LOUISVILLE, Ky. — A young girl is sharing her story publicly for the first time, after she was dragged by her school bus for about a quarter of a mile in 2015.
“Here’s her little backpack,” said Amy Ehman, her mother, going through the memories of that day. “It hurts my heart. We just kind of keep them tucked away.”
That student, Ally Rednour, is now 13 years old. She and her mother are speaking with the FOCUS investigative team about the day Rednour thought she was going home after school. It’s the day the door closed on her backpack, and the day she thought she was going to die.
“I was thinking that in my mind,” Rednour said
The incident happened in May 2015 when her bus driver, Melinda Sanders, was speaking with a student standing next to her. She had a glass jar filled with pencils and a single ornamental rose that blocked her view, leading to a single blind spot.

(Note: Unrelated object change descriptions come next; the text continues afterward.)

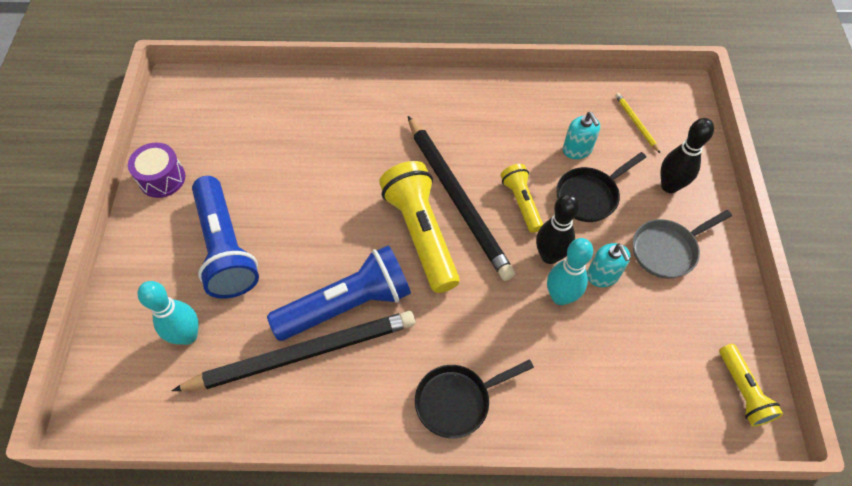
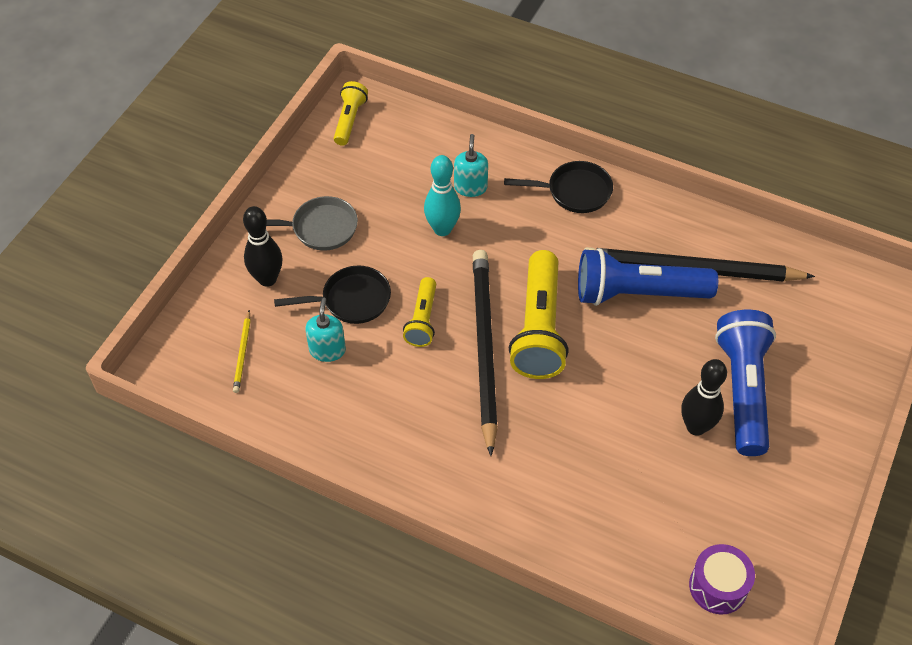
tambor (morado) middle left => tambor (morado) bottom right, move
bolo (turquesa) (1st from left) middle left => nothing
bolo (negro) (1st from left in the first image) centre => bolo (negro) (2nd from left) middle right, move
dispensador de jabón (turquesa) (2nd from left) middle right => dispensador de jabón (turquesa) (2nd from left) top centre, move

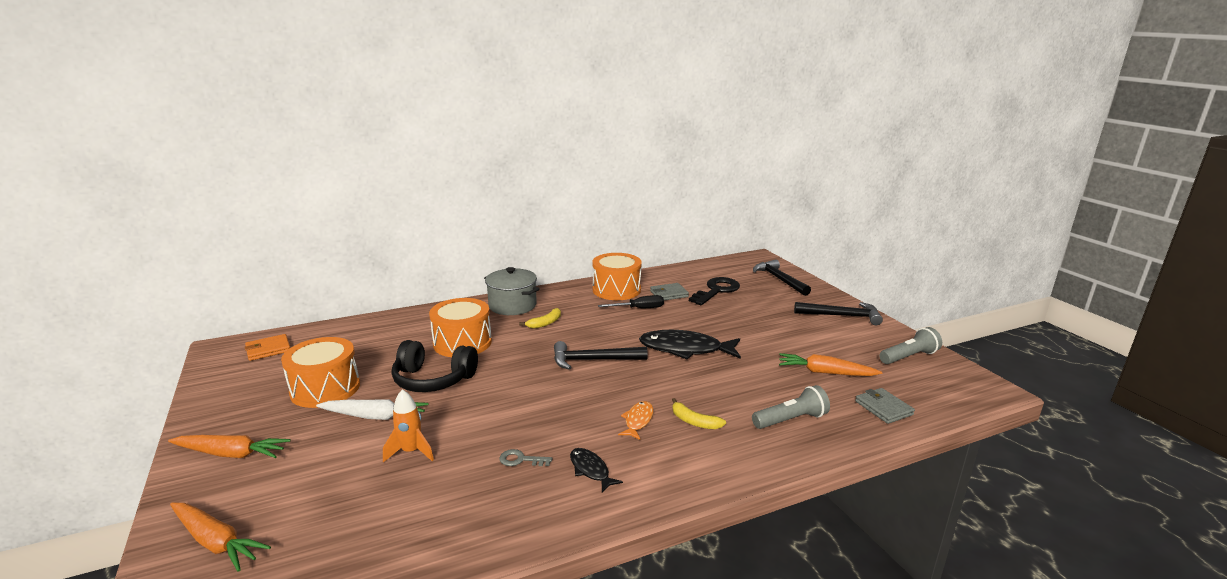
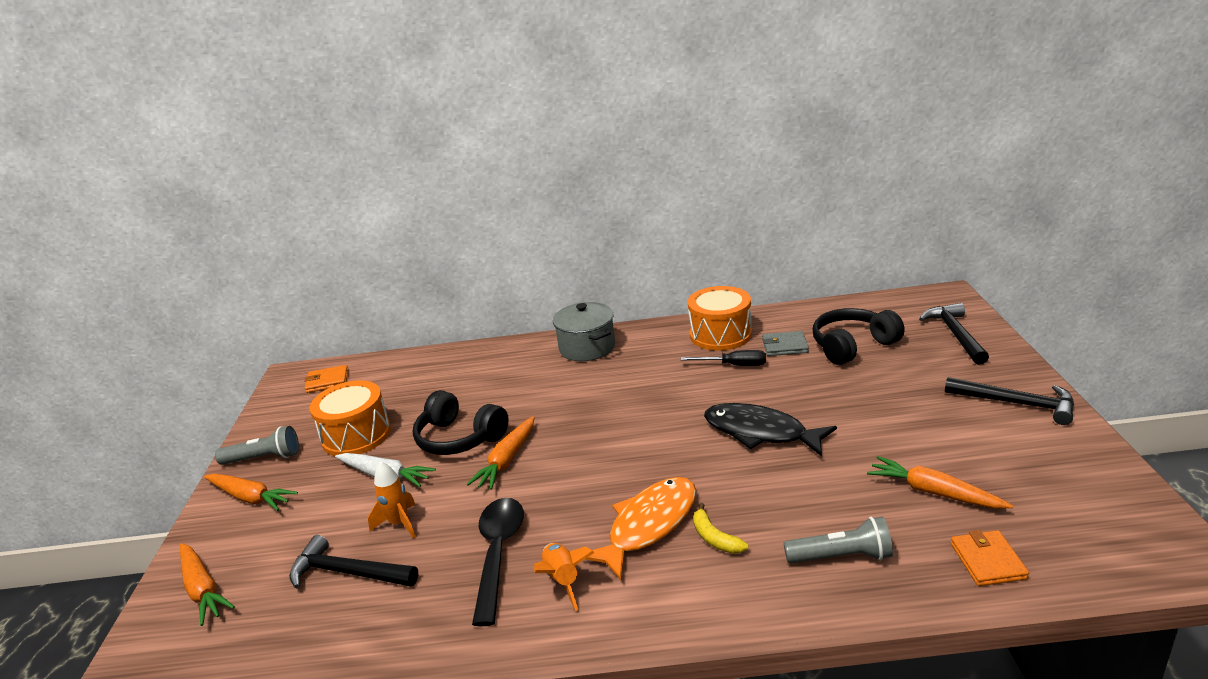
tambor (naranja) (2nd from left) centre => nothing
llave (gris) bottom centre => cuchara (negro) bottom centre
plátano (amarillo) (1st from left) centre => nothing
martillo (negro) (1st from left) centre => martillo (negro) (1st from left) bottom left, move
pez (negro) (1st from left) bottom centre => cohete (naranja) (2nd from left) bottom centre
pez (naranja) bottom centre, x1.98
llave (negro) centre => auriculares (negro) (2nd from left) middle right
cartera (gris) (2nd from left) bottom right => cartera (naranja) (2nd from left) bottom right
lámpara de mano (gris) (2nd from left in the first image) middle right => lámpara de mano (gris) (1st from left) middle left, move
nothing => zanahoria (naranja) (3rd from left) bottom centre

She dragged Rednour for about a minute, running a stop sign and turning a corner before she realized what had happened.
“It never gets any easier,” Ehman said.
Ehman, driving a school bus herself at the time, remembered hearing a familiar number on her radio.
“Her bus number? 148,” she remembered.
And when she came to a stop, she learned why.
“When I looked at my phone it said that they’re dragging your baby,” Ehman said.
“She dragged me a quarter-mile,” Rednour said.
It’s been six and a half years since the accident.
“She's had eight surgeries, skin grafts, scar revisions,” Ehman said.
But Rednour still has reason to smile.
“Cheerleading, I like to swim,” Rednour said.
But the pain is always there. Rednour hasn’t been on a bus since. The trauma is hard to describe.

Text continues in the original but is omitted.